Alongside the big news that Zac Efron and Vanessa Hudgens broke up (we jest), yesterday's big online news was the breach of Gawker Media's servers by hackers. 1.3 million emails and their connected passwords were possibly revealed in the process, making this one big headache not only for Gawker, but for their readers who might be worrying whether the same email they use to leave snarky comments on Jezebel might compromise their online banking information. There are a couple of ways to determine whether you need to update your info below, one super geeky and one more user-friendly.
First thing is to determine whether your email that you might have used for any of the Gawker sites was compromised; this step might be important if you're like us and don't remember if you've ever signed up to leave a comment on their network of sites (we suspect in our younger, more foolish years, we did partake in some commenting on Gizmodo). Here's what HD Moore, chief security officer at Rapid7, recommended over at ComputerWorld, a "clunky" but effective 2-step process to determine whether your love of Lifehacker (or Fleshbot) has left you exposed to possible vulnerability over at other sites that may share the same email/password combination.
HD Moore's 2-Step Process
Step 1: Go to this secure hash algorithm site, enter an e-mail address in the 'Input' field, click the 'MD5' button, then copy the hash from the 'Result' field.

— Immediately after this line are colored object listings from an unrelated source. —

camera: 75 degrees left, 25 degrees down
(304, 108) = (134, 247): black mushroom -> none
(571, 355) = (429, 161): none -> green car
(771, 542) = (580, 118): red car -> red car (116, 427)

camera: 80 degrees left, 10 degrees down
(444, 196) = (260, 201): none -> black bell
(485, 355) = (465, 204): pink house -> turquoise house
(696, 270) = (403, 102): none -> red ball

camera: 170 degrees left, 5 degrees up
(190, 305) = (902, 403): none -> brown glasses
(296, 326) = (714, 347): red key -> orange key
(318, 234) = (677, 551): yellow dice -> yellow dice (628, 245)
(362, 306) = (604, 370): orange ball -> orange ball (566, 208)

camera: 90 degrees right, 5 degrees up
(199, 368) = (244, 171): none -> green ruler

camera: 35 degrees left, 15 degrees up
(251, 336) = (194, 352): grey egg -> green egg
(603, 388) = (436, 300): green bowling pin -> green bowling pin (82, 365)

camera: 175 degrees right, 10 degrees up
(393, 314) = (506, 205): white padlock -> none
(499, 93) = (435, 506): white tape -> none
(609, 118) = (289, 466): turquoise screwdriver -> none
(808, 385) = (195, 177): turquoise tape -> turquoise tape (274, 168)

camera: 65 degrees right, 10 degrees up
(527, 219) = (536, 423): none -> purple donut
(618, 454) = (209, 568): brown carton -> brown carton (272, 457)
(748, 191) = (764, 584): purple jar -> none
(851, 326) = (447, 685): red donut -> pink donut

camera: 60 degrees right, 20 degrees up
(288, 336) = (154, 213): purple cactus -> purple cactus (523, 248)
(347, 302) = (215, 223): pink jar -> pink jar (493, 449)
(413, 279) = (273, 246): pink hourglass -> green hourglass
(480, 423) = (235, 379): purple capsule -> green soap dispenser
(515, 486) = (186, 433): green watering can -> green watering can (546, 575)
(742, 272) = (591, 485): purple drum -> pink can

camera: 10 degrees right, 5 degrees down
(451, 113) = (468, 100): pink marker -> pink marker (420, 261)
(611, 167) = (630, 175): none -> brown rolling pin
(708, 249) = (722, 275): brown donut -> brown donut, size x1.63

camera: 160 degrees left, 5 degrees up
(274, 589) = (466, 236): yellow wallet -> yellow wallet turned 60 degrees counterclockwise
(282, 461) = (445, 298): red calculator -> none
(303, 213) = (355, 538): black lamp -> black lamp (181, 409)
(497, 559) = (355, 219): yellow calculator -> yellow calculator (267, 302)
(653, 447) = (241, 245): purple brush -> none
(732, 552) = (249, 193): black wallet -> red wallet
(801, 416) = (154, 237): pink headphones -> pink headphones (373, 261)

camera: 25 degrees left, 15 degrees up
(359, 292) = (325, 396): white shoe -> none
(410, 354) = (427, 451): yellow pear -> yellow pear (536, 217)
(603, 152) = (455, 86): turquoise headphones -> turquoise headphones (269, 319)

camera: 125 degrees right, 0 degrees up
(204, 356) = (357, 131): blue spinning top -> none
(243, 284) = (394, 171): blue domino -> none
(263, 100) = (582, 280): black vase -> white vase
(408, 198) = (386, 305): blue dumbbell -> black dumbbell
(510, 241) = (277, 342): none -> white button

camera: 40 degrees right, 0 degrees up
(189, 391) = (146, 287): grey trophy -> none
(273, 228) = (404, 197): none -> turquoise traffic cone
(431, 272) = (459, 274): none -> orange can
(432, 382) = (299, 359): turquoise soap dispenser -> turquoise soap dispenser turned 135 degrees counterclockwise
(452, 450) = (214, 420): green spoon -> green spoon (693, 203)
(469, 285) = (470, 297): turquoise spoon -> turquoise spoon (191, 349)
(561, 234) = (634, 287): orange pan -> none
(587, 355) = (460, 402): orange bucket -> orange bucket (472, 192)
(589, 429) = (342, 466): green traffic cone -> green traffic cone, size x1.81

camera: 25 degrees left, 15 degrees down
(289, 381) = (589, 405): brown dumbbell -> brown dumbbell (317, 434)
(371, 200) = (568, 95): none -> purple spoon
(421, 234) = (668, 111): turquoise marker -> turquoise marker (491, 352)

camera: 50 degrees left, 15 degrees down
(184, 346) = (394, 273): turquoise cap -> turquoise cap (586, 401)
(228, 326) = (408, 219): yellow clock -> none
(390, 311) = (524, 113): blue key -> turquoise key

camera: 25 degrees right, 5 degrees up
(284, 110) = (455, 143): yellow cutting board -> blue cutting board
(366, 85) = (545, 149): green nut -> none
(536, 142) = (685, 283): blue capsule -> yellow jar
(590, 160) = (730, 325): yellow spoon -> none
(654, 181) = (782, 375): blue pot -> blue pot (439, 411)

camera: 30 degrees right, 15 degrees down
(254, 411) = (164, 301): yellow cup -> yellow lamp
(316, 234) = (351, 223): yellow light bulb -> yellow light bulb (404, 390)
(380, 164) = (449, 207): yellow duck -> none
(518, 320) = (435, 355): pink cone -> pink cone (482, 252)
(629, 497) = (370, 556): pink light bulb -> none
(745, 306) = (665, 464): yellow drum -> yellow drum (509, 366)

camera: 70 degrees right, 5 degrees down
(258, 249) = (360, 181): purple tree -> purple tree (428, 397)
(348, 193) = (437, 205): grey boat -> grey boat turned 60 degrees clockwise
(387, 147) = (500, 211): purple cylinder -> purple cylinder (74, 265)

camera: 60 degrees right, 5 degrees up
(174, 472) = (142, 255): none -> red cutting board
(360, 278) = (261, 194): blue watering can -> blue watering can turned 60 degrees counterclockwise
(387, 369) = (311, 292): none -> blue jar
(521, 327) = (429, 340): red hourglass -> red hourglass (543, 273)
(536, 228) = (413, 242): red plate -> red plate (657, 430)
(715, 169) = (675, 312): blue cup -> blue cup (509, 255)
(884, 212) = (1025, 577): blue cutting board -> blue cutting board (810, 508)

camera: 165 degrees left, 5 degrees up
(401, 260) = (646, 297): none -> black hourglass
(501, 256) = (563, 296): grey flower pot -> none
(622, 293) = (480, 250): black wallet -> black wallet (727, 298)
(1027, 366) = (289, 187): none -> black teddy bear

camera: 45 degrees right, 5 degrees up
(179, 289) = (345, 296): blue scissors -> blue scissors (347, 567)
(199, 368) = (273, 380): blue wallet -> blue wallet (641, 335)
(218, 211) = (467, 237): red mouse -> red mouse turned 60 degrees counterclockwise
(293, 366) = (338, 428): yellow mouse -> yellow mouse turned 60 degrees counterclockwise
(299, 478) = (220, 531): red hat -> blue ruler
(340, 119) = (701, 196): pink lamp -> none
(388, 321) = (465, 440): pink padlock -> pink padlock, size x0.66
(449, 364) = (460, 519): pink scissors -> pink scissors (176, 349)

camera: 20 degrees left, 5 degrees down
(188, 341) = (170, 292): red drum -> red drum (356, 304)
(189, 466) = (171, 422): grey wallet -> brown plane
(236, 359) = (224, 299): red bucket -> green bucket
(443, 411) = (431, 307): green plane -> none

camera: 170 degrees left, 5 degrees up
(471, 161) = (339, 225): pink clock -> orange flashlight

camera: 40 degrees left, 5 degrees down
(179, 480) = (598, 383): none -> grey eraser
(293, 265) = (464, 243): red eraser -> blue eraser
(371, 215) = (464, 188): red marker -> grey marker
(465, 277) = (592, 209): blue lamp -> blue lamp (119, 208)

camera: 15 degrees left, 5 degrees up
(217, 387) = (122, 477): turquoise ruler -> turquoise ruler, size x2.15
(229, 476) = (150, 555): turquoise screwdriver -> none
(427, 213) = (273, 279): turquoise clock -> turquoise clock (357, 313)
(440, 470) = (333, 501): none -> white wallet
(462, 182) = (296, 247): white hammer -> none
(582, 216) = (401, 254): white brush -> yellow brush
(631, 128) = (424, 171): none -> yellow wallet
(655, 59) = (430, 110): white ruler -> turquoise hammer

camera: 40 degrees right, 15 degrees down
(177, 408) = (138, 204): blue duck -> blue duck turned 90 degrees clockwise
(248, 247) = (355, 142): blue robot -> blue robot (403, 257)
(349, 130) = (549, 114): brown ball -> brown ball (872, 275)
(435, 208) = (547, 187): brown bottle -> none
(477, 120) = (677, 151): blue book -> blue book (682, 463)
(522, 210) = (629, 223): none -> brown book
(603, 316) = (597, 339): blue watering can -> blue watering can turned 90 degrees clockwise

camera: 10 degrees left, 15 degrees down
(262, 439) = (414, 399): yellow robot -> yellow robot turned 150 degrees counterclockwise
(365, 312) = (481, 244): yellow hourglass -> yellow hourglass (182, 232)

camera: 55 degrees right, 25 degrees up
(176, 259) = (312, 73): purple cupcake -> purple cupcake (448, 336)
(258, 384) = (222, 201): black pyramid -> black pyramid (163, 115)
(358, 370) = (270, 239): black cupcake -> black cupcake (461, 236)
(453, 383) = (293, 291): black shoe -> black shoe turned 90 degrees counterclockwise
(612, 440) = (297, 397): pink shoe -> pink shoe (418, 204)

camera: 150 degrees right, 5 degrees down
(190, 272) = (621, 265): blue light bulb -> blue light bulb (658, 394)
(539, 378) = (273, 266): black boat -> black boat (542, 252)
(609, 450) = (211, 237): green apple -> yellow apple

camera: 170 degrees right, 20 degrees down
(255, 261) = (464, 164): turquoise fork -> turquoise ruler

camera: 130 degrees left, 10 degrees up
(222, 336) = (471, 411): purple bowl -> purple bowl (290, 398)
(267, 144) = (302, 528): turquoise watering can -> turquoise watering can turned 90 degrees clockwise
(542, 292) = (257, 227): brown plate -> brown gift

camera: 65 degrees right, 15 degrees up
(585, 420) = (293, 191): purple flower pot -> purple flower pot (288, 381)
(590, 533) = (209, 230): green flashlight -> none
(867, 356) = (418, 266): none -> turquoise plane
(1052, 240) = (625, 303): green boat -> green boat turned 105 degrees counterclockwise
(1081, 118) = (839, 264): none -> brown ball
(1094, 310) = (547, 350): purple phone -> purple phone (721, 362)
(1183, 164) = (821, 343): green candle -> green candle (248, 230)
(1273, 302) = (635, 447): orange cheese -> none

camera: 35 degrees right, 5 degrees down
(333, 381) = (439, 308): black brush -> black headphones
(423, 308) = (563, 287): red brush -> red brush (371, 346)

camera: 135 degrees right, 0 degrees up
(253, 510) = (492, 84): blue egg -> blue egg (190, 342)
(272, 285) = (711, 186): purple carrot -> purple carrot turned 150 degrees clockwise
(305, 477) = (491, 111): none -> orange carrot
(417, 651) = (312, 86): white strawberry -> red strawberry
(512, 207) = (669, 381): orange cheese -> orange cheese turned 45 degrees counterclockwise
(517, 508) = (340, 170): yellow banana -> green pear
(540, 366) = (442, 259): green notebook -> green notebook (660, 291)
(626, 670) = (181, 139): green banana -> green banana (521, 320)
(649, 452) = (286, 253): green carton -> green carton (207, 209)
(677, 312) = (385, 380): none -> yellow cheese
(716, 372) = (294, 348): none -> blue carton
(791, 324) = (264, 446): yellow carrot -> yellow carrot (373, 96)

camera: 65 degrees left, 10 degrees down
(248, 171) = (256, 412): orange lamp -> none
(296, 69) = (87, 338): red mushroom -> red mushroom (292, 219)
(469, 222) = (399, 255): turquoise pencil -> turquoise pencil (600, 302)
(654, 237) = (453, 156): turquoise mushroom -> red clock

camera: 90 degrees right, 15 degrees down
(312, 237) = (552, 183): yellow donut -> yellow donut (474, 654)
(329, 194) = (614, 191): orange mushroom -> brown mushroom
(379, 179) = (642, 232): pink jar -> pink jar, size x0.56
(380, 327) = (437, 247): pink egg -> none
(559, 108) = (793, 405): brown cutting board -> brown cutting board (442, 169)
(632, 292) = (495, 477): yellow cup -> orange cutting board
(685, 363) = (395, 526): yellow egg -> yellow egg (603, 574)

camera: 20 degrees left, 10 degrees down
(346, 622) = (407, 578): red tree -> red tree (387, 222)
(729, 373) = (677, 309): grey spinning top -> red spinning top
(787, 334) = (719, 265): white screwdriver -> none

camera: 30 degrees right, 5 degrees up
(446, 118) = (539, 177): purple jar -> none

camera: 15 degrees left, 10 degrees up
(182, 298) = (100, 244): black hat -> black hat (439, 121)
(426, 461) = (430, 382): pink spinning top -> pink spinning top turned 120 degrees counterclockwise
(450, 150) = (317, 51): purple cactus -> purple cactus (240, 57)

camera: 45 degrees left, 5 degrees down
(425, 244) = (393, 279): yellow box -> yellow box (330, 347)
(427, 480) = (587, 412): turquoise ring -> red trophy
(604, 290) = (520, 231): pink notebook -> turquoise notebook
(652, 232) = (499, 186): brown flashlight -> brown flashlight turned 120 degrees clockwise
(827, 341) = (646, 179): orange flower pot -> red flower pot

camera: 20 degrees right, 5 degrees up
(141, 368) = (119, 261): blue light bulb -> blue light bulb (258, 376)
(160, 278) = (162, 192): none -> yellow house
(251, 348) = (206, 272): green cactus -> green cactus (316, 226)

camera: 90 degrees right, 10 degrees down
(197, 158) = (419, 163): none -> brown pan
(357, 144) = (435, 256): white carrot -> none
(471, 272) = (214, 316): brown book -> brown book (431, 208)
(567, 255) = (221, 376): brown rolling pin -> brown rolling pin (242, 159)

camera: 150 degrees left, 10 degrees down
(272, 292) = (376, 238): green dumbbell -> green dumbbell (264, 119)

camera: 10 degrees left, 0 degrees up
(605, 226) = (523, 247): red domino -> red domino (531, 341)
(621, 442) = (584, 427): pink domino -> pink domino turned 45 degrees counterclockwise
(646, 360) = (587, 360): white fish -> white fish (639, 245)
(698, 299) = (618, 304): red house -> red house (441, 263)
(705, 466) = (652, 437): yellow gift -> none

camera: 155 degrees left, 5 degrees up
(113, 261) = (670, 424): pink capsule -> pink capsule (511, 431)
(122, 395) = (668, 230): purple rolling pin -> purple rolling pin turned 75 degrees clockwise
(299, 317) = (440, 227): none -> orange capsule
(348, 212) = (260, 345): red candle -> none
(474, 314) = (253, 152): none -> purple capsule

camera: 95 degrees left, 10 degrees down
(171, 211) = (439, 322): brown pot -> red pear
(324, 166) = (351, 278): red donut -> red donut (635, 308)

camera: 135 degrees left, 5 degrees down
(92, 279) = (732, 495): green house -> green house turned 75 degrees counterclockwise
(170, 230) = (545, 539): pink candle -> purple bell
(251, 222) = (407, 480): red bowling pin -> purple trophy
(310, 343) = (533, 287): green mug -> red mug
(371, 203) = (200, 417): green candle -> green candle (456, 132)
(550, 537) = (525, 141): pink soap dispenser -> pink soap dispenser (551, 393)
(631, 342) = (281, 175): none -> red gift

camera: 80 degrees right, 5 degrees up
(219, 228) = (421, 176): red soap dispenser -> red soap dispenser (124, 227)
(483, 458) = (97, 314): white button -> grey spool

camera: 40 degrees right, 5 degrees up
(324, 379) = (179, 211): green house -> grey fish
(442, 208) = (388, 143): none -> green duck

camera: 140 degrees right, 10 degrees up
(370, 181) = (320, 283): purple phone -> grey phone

Step 2: Go to this Google Docs page, click 'Show Options' near the top left of the spreadsheet, then paste the already-obtained hash code into the field to the right of the '=' symbol. Change the left-most field to 'MD5.' Click 'Apply.'
If your email pops up in the spreadsheet it means your email/password were compromised. If that sounds too geeky and ridiculously complicated (it's not) and you're more apt for quick, easy and clear, we've noted Slate has released a more user friendly widget which only requires you to enter your email address to check for the same email/password breach. As you can see our own email brought up a positive result. No bueno.
Now to get to the nitty-gritty part of revamping your passwords. Of course you'll want to change your passwords over at Gawker immediately; if you use online banking and purchase via the internet, it would be unwise not to change those passwords. We've been recommending all affected to read over Lifehacker's s>How to Audit and Update Your Passwords tutorials, which led us to adopt a secure password manager. A free version with integration with most every modern browser makes LastPass worth a try; it may take you a day or two to get all your various accounts sorted if you're registered for the plethora (yes, plethora) of sites like we are, but you'll sleep more soundly knowing you've made the update to your online security.